Iratxe Pérez-Urdiales, lecturer in Nursing I at the UPV/EHU, has investigated the obstacles encountered by undocumented immigrants and immigrant women in accessing public health services in the Basque Autonomous Community. The researcher indicates that when trying to access public health services, “undocumented immigrants and immigrant women face difficulties for various reasons, such as the characteristics of the immigrants themselves (origin, language, culture…), the way the health system functions (bureaucracy), legal requirements (documented or undocumented) or the stereotyped and poor view held by society and health centre staff regarding immigrants (the behaviour of those who attend to them in the health centre is very important)”.
To reach these conclusions, the researcher analysed data going back several years of the free clinic run by the NGO Médecins du Monde Euskadi, which treats immigrants who end up outside the public health system, and assessed the experiences and perceptions of immigrants and health professionals who work in these free clinics.
Two executive orders that came into force in 2012 imposed stricter conditions on the right of undocumented immigrants to access standardised healthcare. In this respect, Pérez-Urdiales analysed the data of this free clinic before and after that year, and concluded that “no clear link has been found between the application of more restrictive legal conditions to access public health services and the tendency of immigrants to go to a free health centre”.
Healthcare for the whole population
The research reveals that in the case of documented immigrants, both men and women face similar obstacles, except in the case of women victims of gender-based violence: “We have seen that women are the ones that resort to the health system most. But regardless of their administrative status, women who suffer gender-based violence find it very difficult to access services or they avoid attending health centres. What is more, undocumented immigrants “are afraid to go to public health centres and decide to go to free clinics, where they are provided with basic healthcare”, she said.

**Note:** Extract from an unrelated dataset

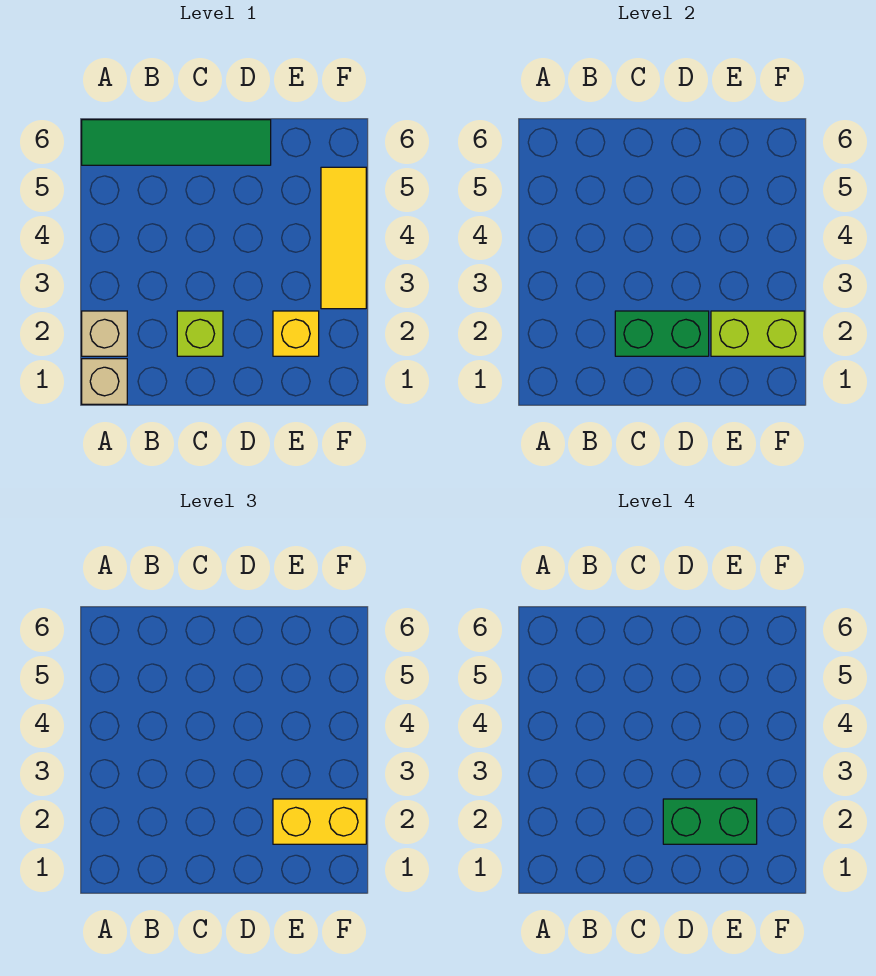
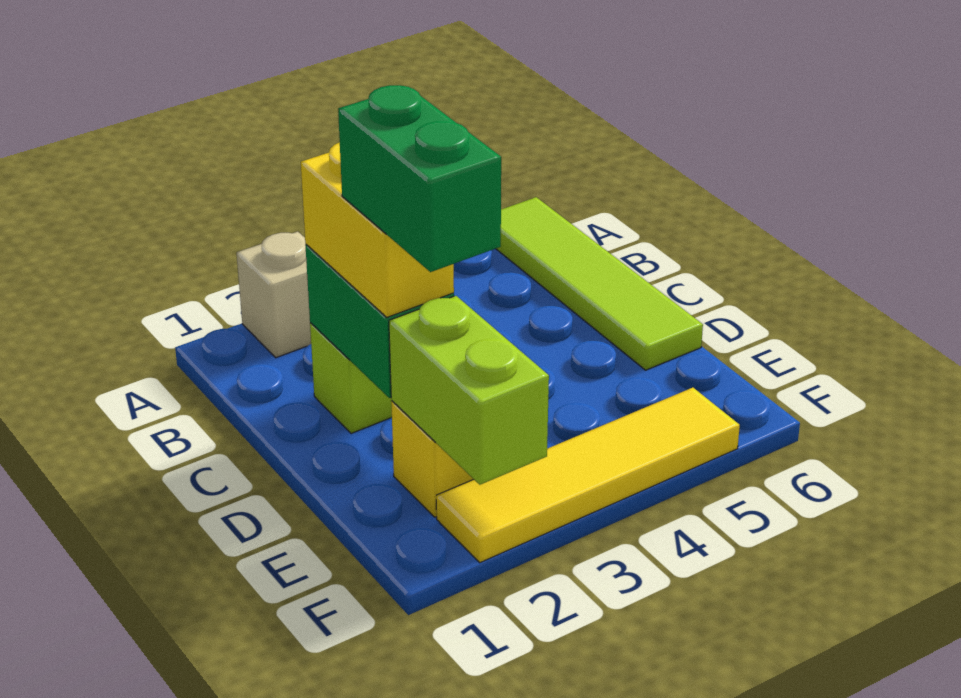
tan brick A1 level 1 -> none
green tile A6:D6 level 1 -> lime tile A6:D6 level 1
yellow brick E2:F2 level 3 -> yellow brick C2:D2 level 3
yellow tile F3:F5 level 1 -> yellow tile F2:F5 level 1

Pérez-Urdiales explained that free health services, in addition to providing healthcare to immigrants, play a crucial role in defending their right to health, and “the outcome of this research provides cogent scientific reasons to defend access to health services for immigrants”. The study concludes that, in addition to guaranteeing the legal right to healthcare for these people, culturally appropriate care is needed. To this end, it is essential to have cultural mediators, to reinforce the values of non-discrimination and to create more accessible and multilingual sources of information for immigrants. “Our society regards healthcare as a privilege, but it is a fundamental right per se. A new perspective has to be fostered both in society and among health workers,” concluded Pérez- Urdiales.